A generator propane tank sizing chart is what you need to ensure your backup power supply stays reliable during the power outage. But, there will be the need to stop the generator at least once in 24 hours of operation to prevent wear due to extended operations.

However, you still need to run as long as you can to keep your food fresh, warm the house, keep the lights on and connect to the rest of the world. That’s why it’s crucial you estimate the perfect propane tank size your generator needs to keep you powered all through the emergency.

And this post gives you that and some valuable data necessary for estimating how much propane you will need. I should mention, though, the **amount of propane your generator consumes depends on:**

**Load hooked up to the generator (watts you’re drawing from it)****Your generator model and its efficiency (tough to calculate)****How many hours you’ll run the generator per day**

## How to Size a Generator Tank (Simple Estimation)

Considering you know your generator size, what you need to run during the outage, and for how long, here is how you can estimate the size of propane tank you need.

### Step 1: Finding out the amount of propane your generator needs in an hour

Most manufacturers will provide information on the fuel efficiency of a generator in the documentation.

You should get the information on how many propane gallons your generator uses in an hour to produce the wattage it generates.

If the documentation isn’t available, you have the option to contact your generator manufacturer and enquire about its fuel consumption in gallons per hour.

### Step 2: Get the amount of electricity (wattage) you plan to withdraw and for how long

With backup generators mainly used with home essentials that you have to run during an emergency, it would be best to establish your essentials list.

Take a pen and a paper and go around checking the wattage of your essentials. This information is available at the appliance back or bottom detail sticker.

If the information isn’t available, you can find it in the appliance manual. It might not be given in watts at times, but you can get it by multiplying the amperage with voltage.

Also, estimate how long the utility power will take to get back on (in hours) – you can use the previous blackout lengths as your estimation base.

### Step 3: Calculate the amount of propane you’ll need

By taking the FC (fuel consumption) and multiplying it with how long the generator will be running, you will get the amount of propane the generator needs to run at full power until the power is restored.

Amount of propane your generator needs = Generator’s Fuel Consumption (FC) x Hours it will operate during the blackout.

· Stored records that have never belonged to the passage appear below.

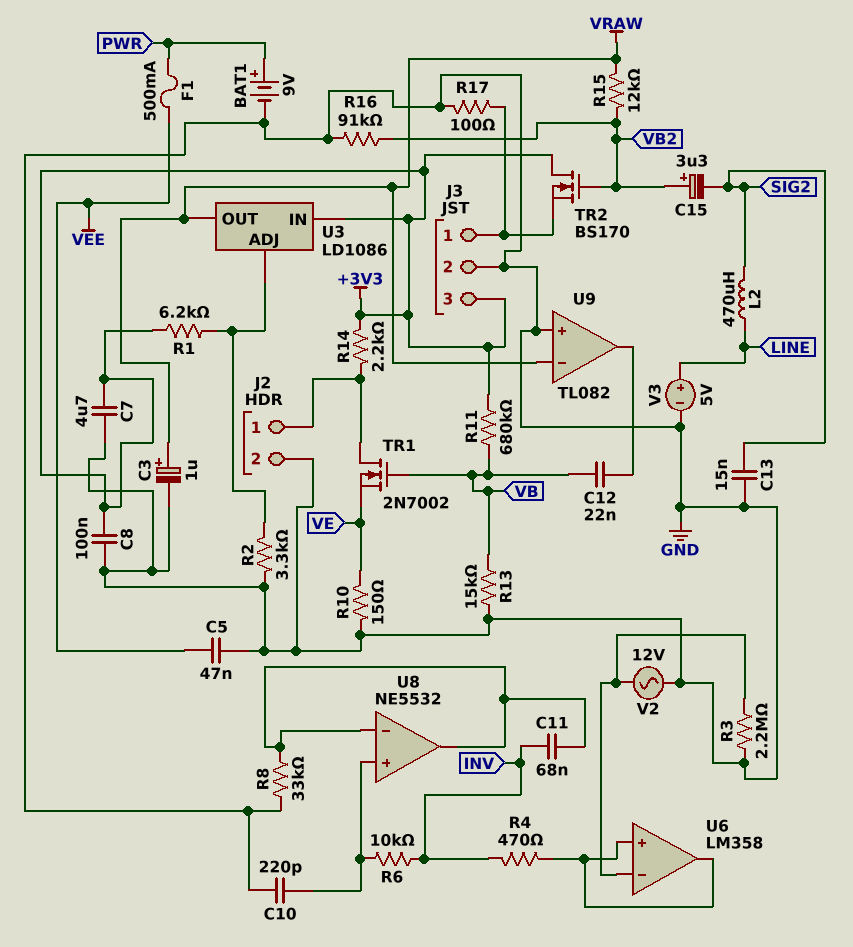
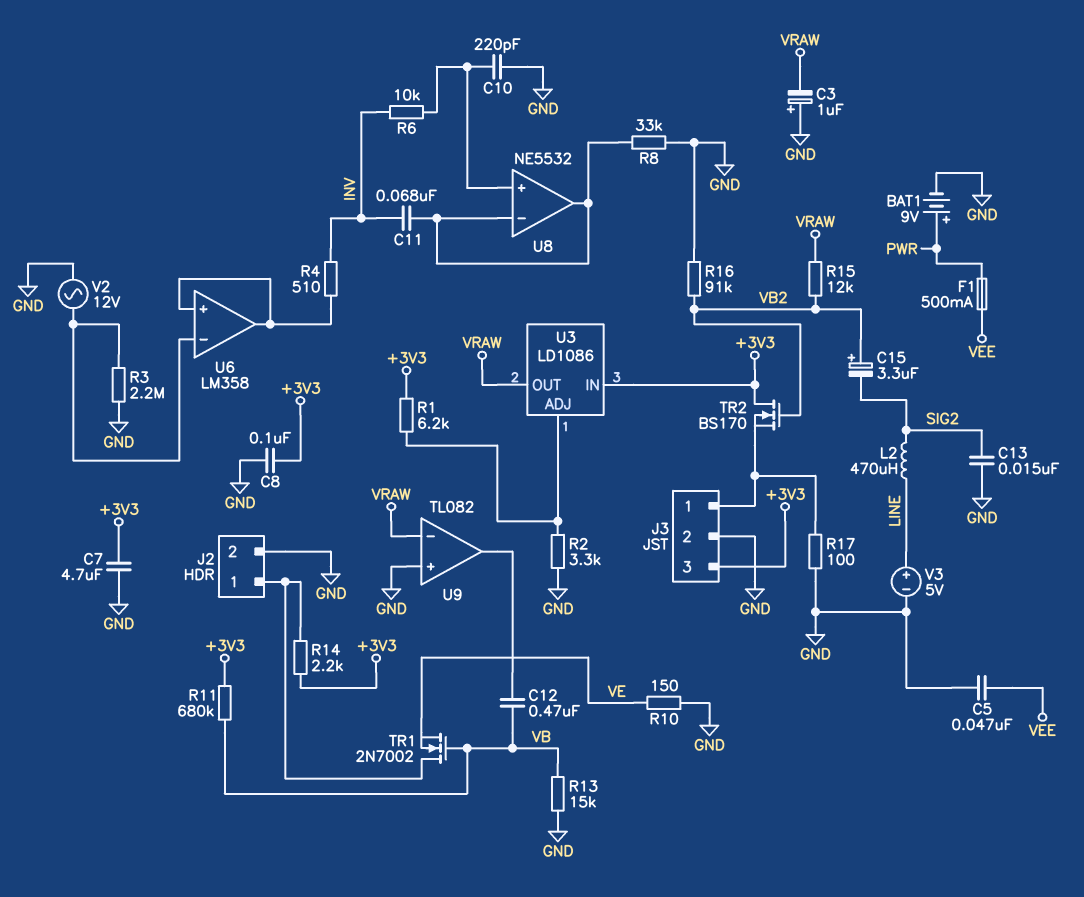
C3: 1uF (plus VRAW, minus GND) -> 1uF (plus GND, minus VRAW)
C12: 22nF (U9/out, VB) -> 470nF (U9/out, VB)
R4: 470 (INV, U6/in+) -> 510 (INV, U6/in+)

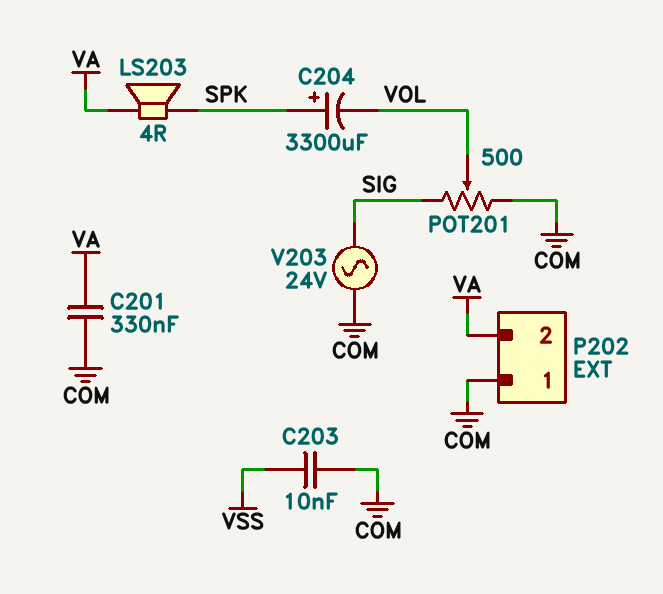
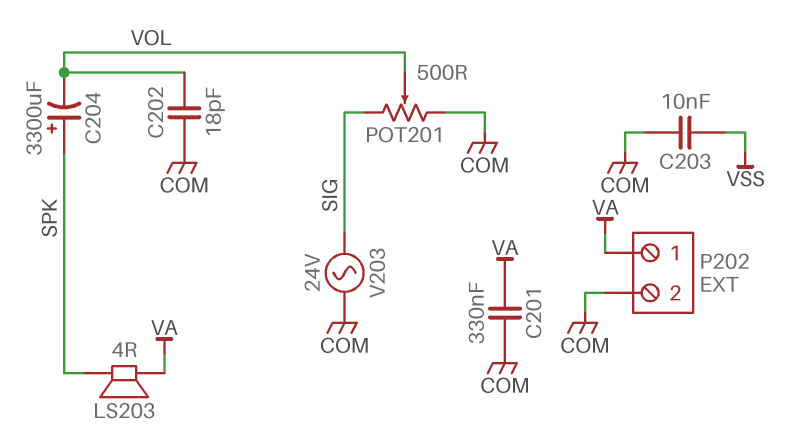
C202: none -> 18pF (COM, VOL)
P202 pin 1: COM -> VA
P202 pin 2: VA -> COM

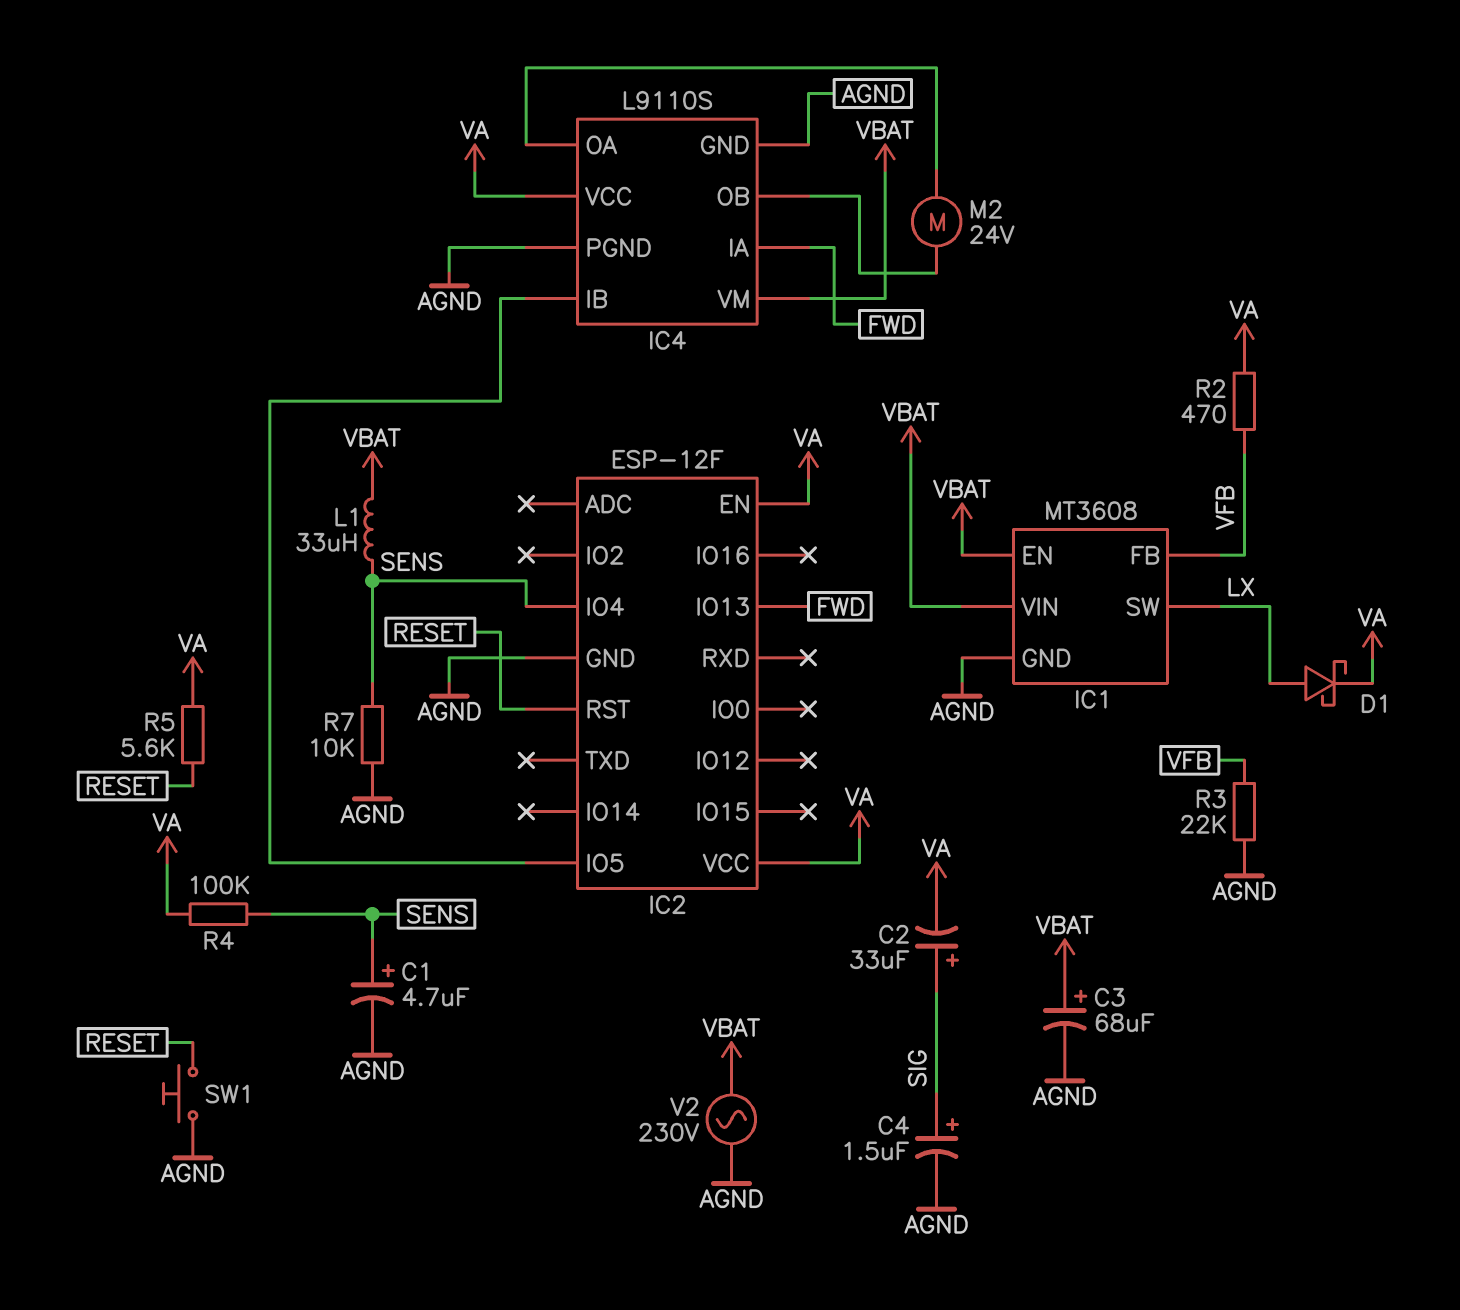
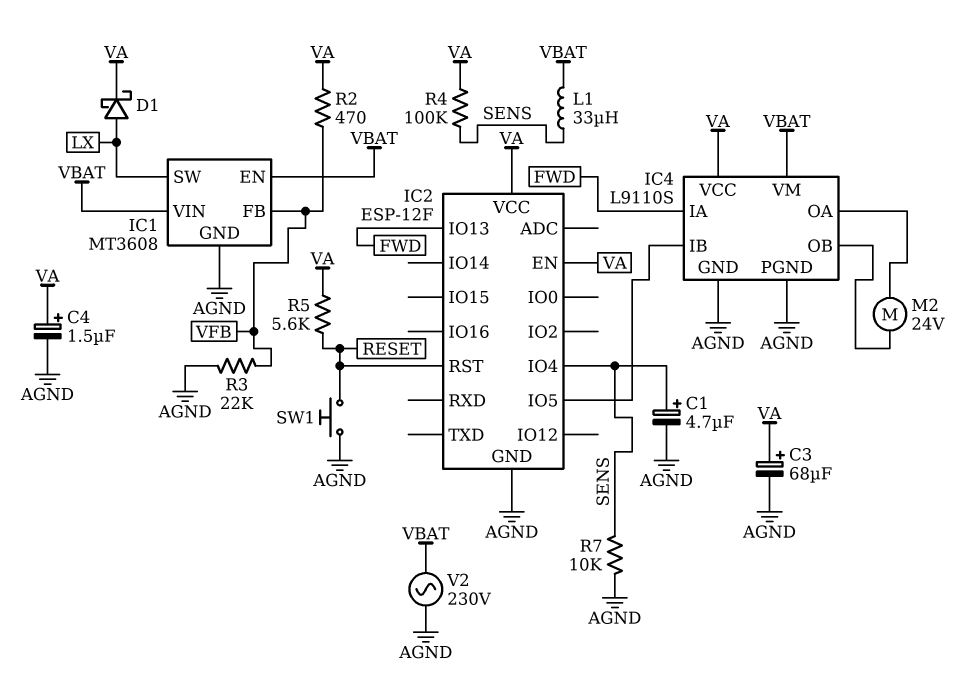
C2: 33uF (plus SIG, minus VA) -> none
C3: 68uF (plus VBAT, minus AGND) -> 68uF (plus VA, minus AGND)
C4: 1.5uF (plus SIG, minus AGND) -> 1.5uF (plus VA, minus AGND)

What you get here is the fuel amount in gallons, which you’ll have to convert to pounds to know what tank size suits you best.

*In an example:*

Suppose you have an 8kw (8000 watts) generator, and you need it to power a refrigerator, lights, heater, mini-AC, and TV for 36 hours. Assuming these appliances and devices will consume 80% of 8000 watts, you can assume it’s operating at full capacity. In the generator manual, you found that the generator consumes 2-gallons of propane in an hour. That means the generator will burn:

**3-gal/hour x 36 hours = 108 gallons of propane**

**And with 4.24 gallons of propane equaling one pound of propane:**

**You’d need:**

**108/4.24 = 25.5 pounds of propane**

## How to Size a Generator Propane Tank Using Load Base

But these figures are an estimate you get when you assume the generator operates at total capacity during the entire blackout.

If you want a more accurate estimate, you have to take the load you draw from the generator to know how much propane it burns during an emergency.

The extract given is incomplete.